2. Help them get started
Like doing your taxes, the whole process of registering to vote and requesting an absentee ballot can seem daunting. The thing is, it’s really not. If you’re speaking to someone who’s hesitant to vote because they can’t be bothered with all the steps it takes to get there, help them through the whole ordeal. One great resources is the #VoteReady website, which lets you register as a new voter, check your current voter registration and request an absentee ballot in under two minutes.
3. Focus on local elections
Maybe your cousin isn’t voting because their ideal candidate for president didn’t make it onto the ballot. If someone is bummed out by both presidential candidates, remind them that November 3 is about more than who will live in the White House for the next four years. We’re voting for state senators and representatives, sheriffs, local judges, school board and more. Respectfully remind them that many of those positions have the potential to affect your life on a day-to-day basis much more than the president does. If they’re not sure who’s running locally, direct them to Ballotpedia, where they can easily find out.
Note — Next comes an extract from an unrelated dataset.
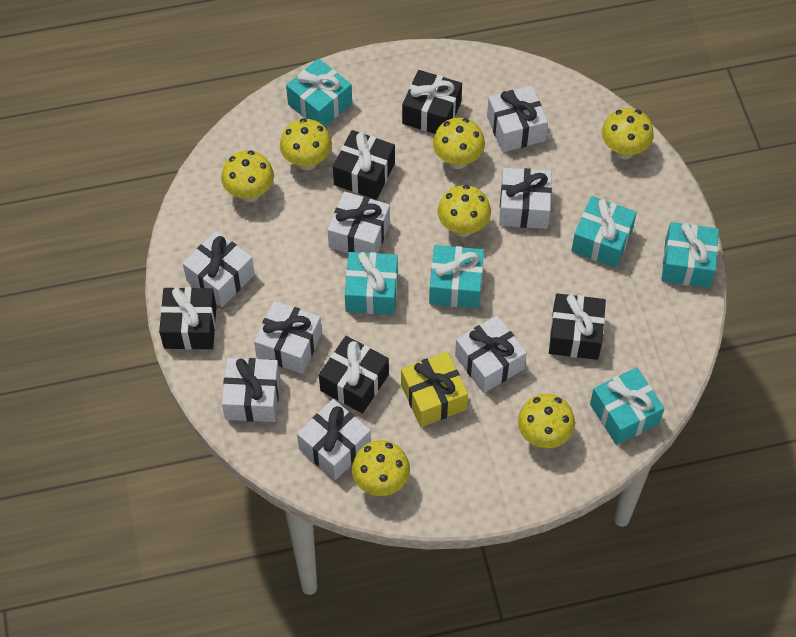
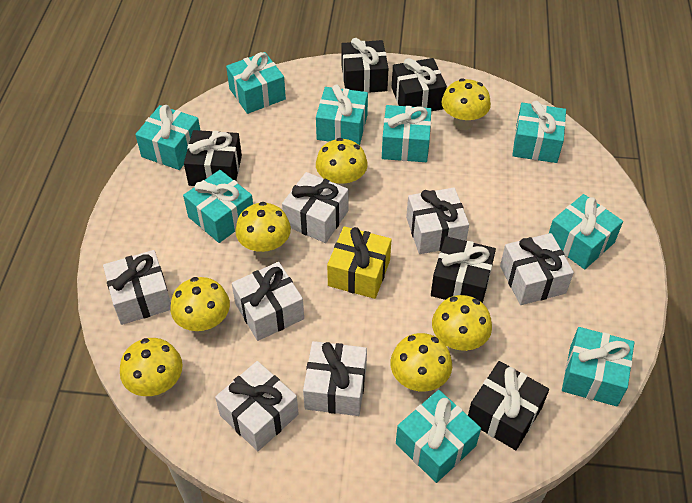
turquoise gift: 6 -> 9
white gift: 8 -> 7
4. Remind them that voting matters even if they don’t live in a swing state
‘New York is always going to vote blue—what does it matter if one more person votes Democratic?’ A common thought among non-voters is that unless they live in a hotly contested state, it doesn’t matter whether or not they vote. That’s not true. Here’s how Hannah McCarthy, author of A User’s Guide to Democracy: How America Works, explained it to Vice: “[Even] if your one vote isn't going to sway an election, what it is doing is contributing to the number of your demographic,” she said. “So ‘x number of Latinx voters between the ages of 18 and 25 turn out in x county in Wisconsin.’ You are adding yourself to that number, and the larger that demographic turnout ends up being, that is who those politicians are going to cater to.”
5. Tell them why you vote
Many people who don’t think their vote matters are wary of the entire system, and view politicians—and regular folks urging them to vote—as pushy and insincere. Instead of hounding them with questions about why they aren’t voting (which could be perceived as aggressive), open up about your personal reasons for doing so. Rather than hitting them with the blanket statement that ‘It just matters,’ bring up specifics. Here are a few examples:
- ‘I’m voting because I support the Black Lives Matter movement, and I want to ensure that real change happens from the ground up.’
- ‘I’m voting because, as an LGBTQIA+ person, I want to make sure the rights that queer people before me fought so hard to get aren’t taken away.’
- ‘I’m voting because I don’t want my nieces and nephews to have to worry about school shooters.’
- ‘I’m voting because there are so many people in this country who haven’t been afforded the privileges that I have, and I want to use my privilege to support them by voting in their interest.’